We provide hardware bill-of-materials, software stack composition, security architecture with HSM integration, monitoring and observability design, upgrade strategy for air-gapped environments, disaster recovery procedures, capacity planning models, and a TCO analysis framework comparing on-premise to cloud deployment.
1. Why On-Premise AI Governance Matters
1.1 Data Sovereignty as a Hard Constraint
AI governance systems process the most sensitive data in an organization: decision rationale, responsibility assignments, value alignments, approval chains, evidence bundles. This data is the organization's judgment made explicit. In regulated industries, this data is subject to strict residency requirements:
- Financial services: Decision audit trails must be retained on-premise for 7+ years under SOX, MiFID II, and Basel III requirements. Cross-border data transfer triggers additional regulatory review.
- Healthcare: Patient-affecting decisions fall under HIPAA, GDPR Article 9 (special category data), and national health data protection laws. The decision pipeline itself becomes a medical device component under FDA 21 CFR Part 11.
- Defense and government: Classified and CUI (Controlled Unclassified Information) decision data requires air-gapped processing under NIST 800-171 and CMMC Level 3+.

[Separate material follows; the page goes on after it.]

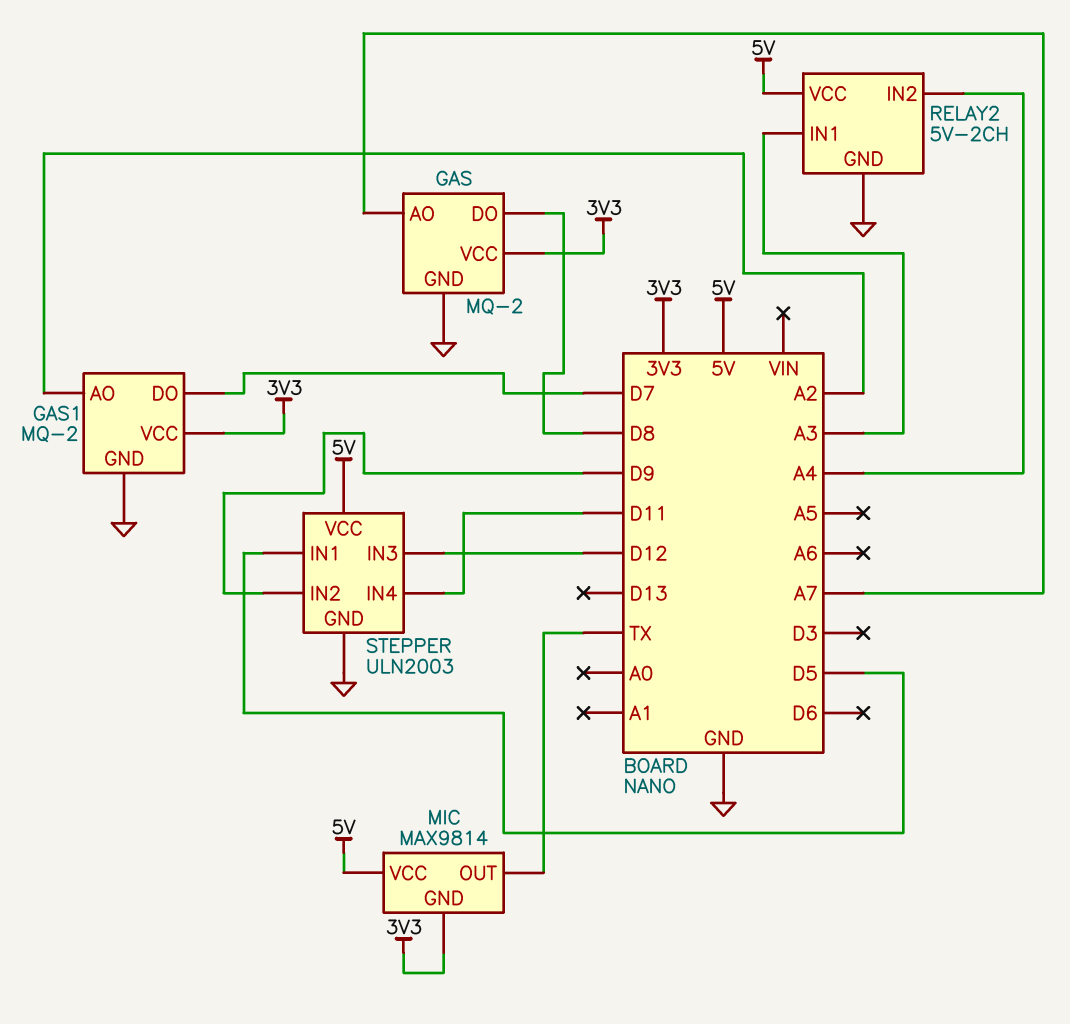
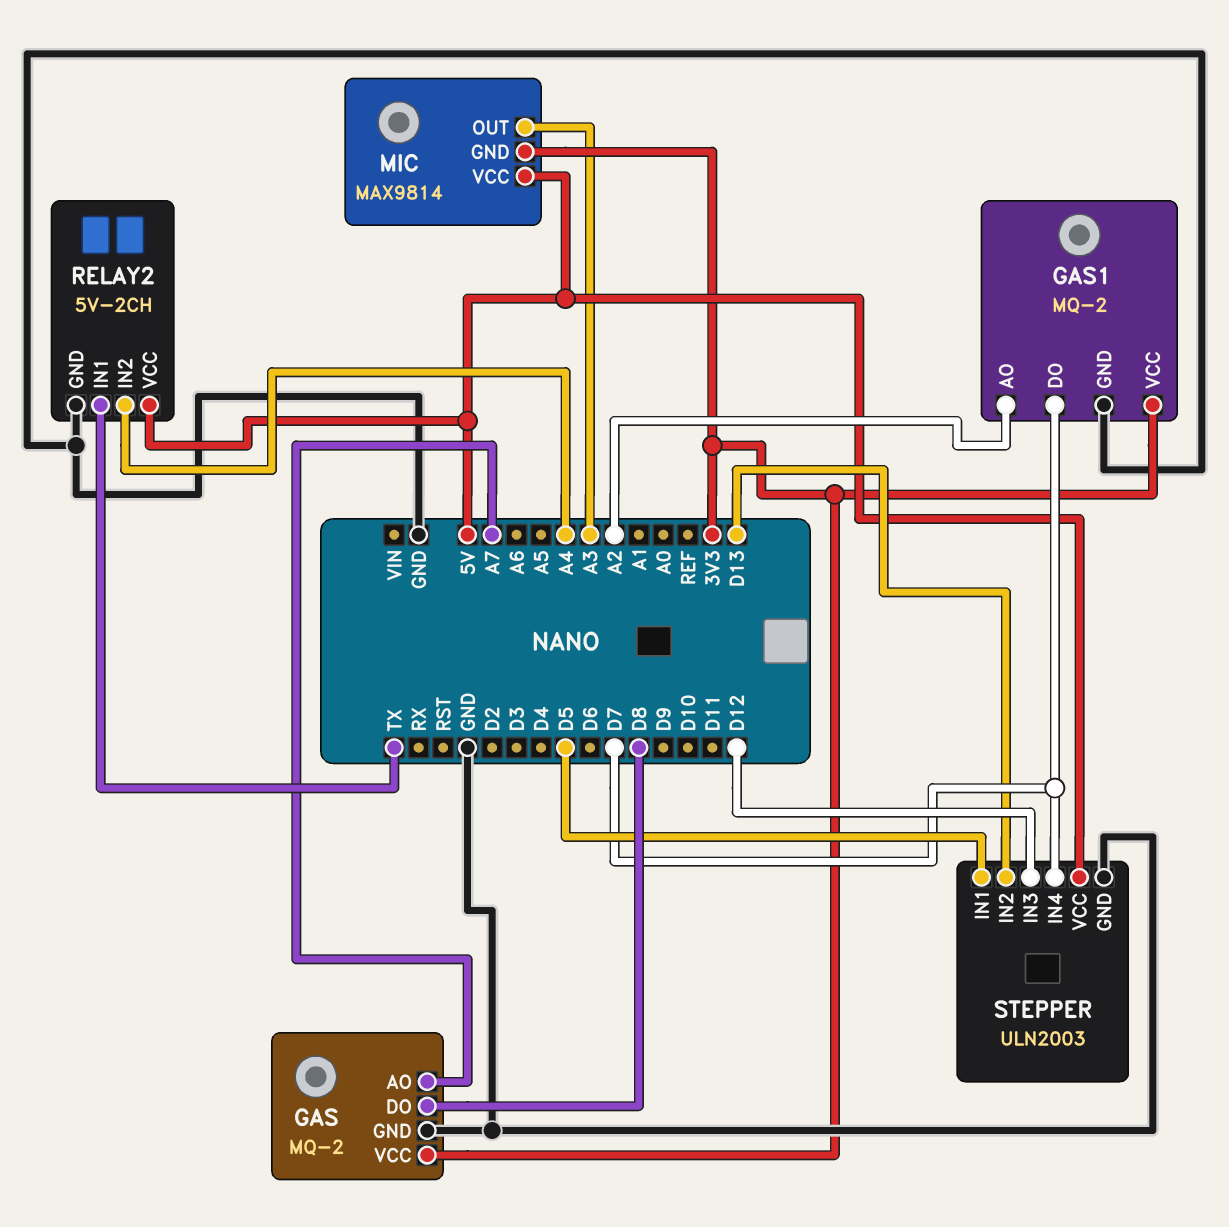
MIC pin OUT: TX -> A3
RELAY2 pin IN1: A3 -> TX
STEPPER pin IN2: D9 -> D13
STEPPER pin IN4: D11 -> D7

- Critical infrastructure: Energy, water, and transportation systems require decision latency under 100ms for real-time governance, making round-trip cloud calls impractical.
1.2 The Latency Argument
Decision pipeline latency is not merely a performance concern — it is a governance concern. When a responsibility gate must evaluate whether an AI agent's proposed action requires human approval, the evaluation must complete before the action window closes. For physical-world decisions (manufacturing, robotics, energy grid), this window can be as narrow as 50ms.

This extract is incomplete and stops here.